Rio Minas, Jean-Pierre Zanella.  (Arté Boréal)

Saxophonist Jean-Pierre Zanella is a French-speaking native of Montreal. Currently the lead alto saxophonist of the Orchestre National de Jazz de Montreal, he’s a player of Italian extraction who is obsessed (delightfully so) with the music of Brazil. Married to a Brazilian woman, Mima Souza, Zanella has been traveling to her homeland since the late ’80s. In 2006, Zanella dedicated an album to the music of composers Antônio Carlos Jobim and Heitor Villa-Lobos. His new disc, Rio Minas, features his imaginative rearrangements of popular songs from two other giants of Brazilian music, composer-singers Milton Nascimento and Chico Buarque.

Nascimento has been a favorite of jazz players at least since Wayne Shorter’s 1974 album Native Dancer, which featured the Brazilian’s compositions and haunting vocals on such pieces as “Ponta de Areia” and “Lilia,” which Zanella also covers here. Chico Buarque is less well known among us northerners but, like Nascimento, he has been a crucial contributor to the development of Brazilian popular music after the bossa nova. About Buarque, the great singer-songwriter Caetano Veloso wrote: “He was the towering figure of national unanimity, the fabulous and seductive composer-singer and, for the students who filled the theaters at the festivals, the perennial star. He was also the great synthesizer of bossa nova’s modernizing advances with the hopes for a return to the traditional samba of the ’30s. He was the embodiment of the best of the best in the history of Brazilian music, and that is how everyone saw him.”  On YouTube one can experience his 1966 performance of his hit song “A Banda.” The crowd knows the lyrics and sings along. It was Buarque’s extraordinary popularity that kept him out of the clutches of the then vicious Brazilian secret police.

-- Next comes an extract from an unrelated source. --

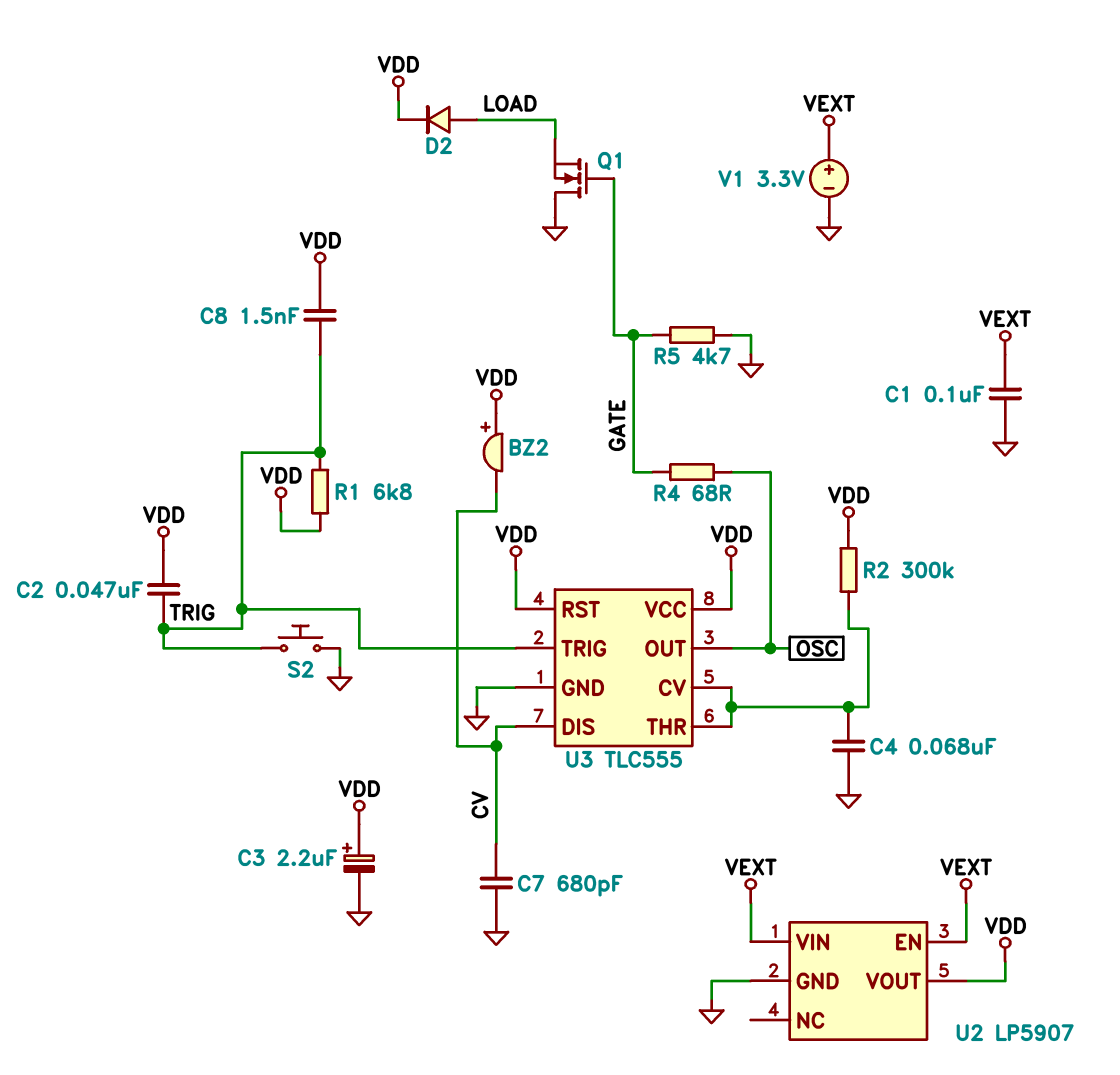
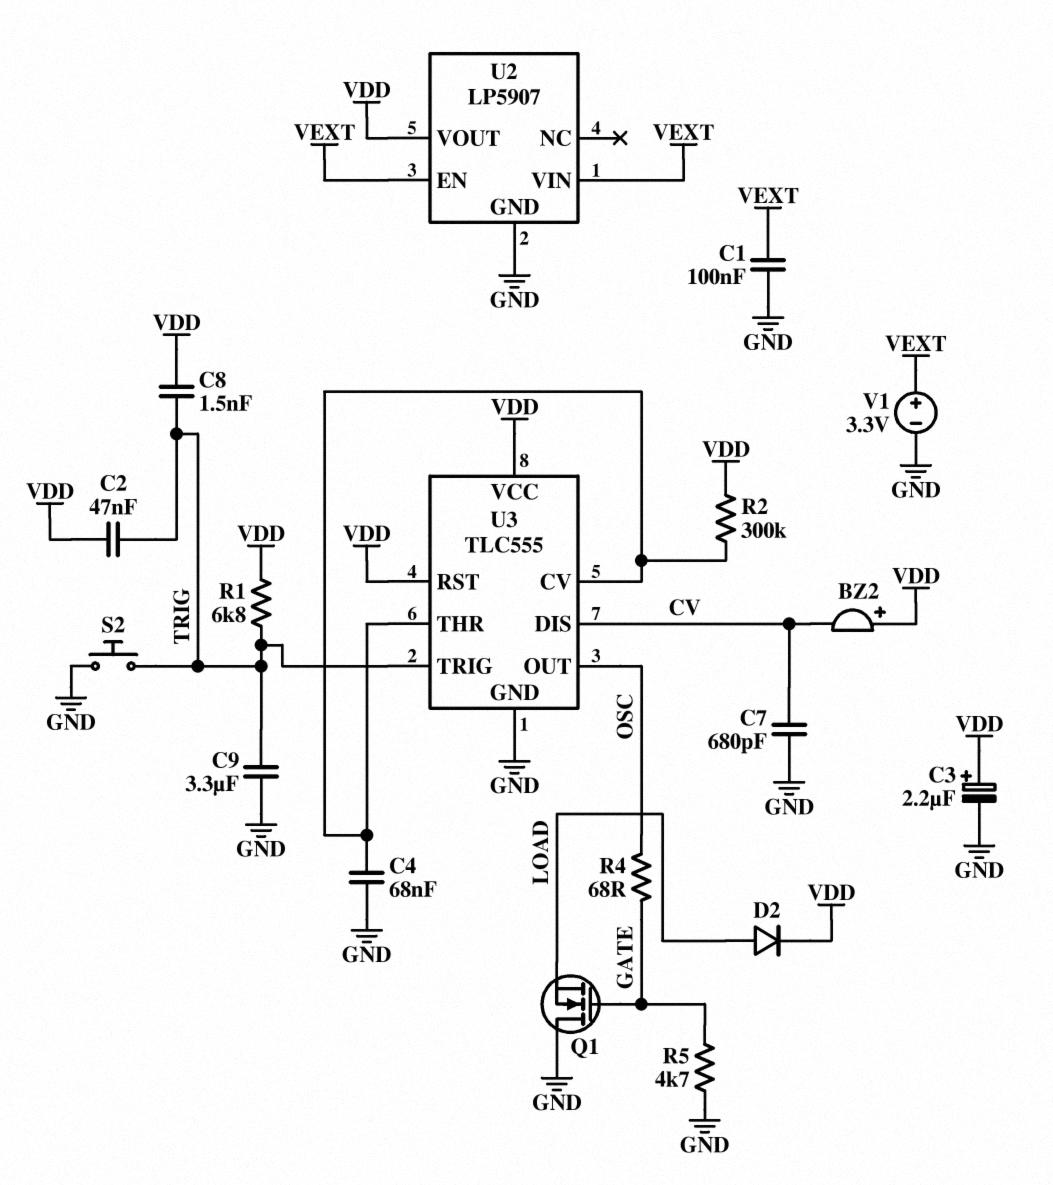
C9: none -> 3.3uF (GND, TRIG)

Rio Minas is, Zanella has said, “a family affair.” His wife Mima designed the cover and his daughter, Sashana Souza Zanella, adds expressive, full-bodied vocals on Buarque’s “Joana Francesca,” as well as on versions of Nascimento’s “Morro Velho” and fellow mineiro (native of the state of Minas Gerais) Toninho Horta’s “Beijo Partido,” famously sung by Nascimento. Because they are tied so strongly to well-known vocal performances, these songs and others on Rio Minas present special challenges to an instrumentalist. In the album notes, Zanella shares what he sees as the problem of playing Buarque (a novelist and playwright as well as lyricist and composer): “He’s got these great repetitive melodies that are difficult to translate into instrumental versions. I feel they need lyrics to carry them.” One could say the same thing of several of Nascimento’s pieces: it’s as if “One Note Samba” were a crucial model for songwriters after Jobin. A stuttering repeated note is a mark of Nascimento’s “Encontros e Despedidas.” (It’s also the title cut of a great Nascimento album.) Nascimento’s anguished vocals make the tune palatable. Zanella’s clever arrangement begins with exposed notes from bassist Rémi-Jean LeBlanc, who creates a sparsely articulated world into which pianist Pierre François seems to wander. This duet turns out to be a delicately indirect introduction to a melody that Zanella plays in a relaxed way on soprano. As the performance continues, the very repetitiveness of the melody seems to generate its own intensity as Zanella improvises in his most fluent, virtuosic manner. But, before that, there’s an elegant piano solo by François.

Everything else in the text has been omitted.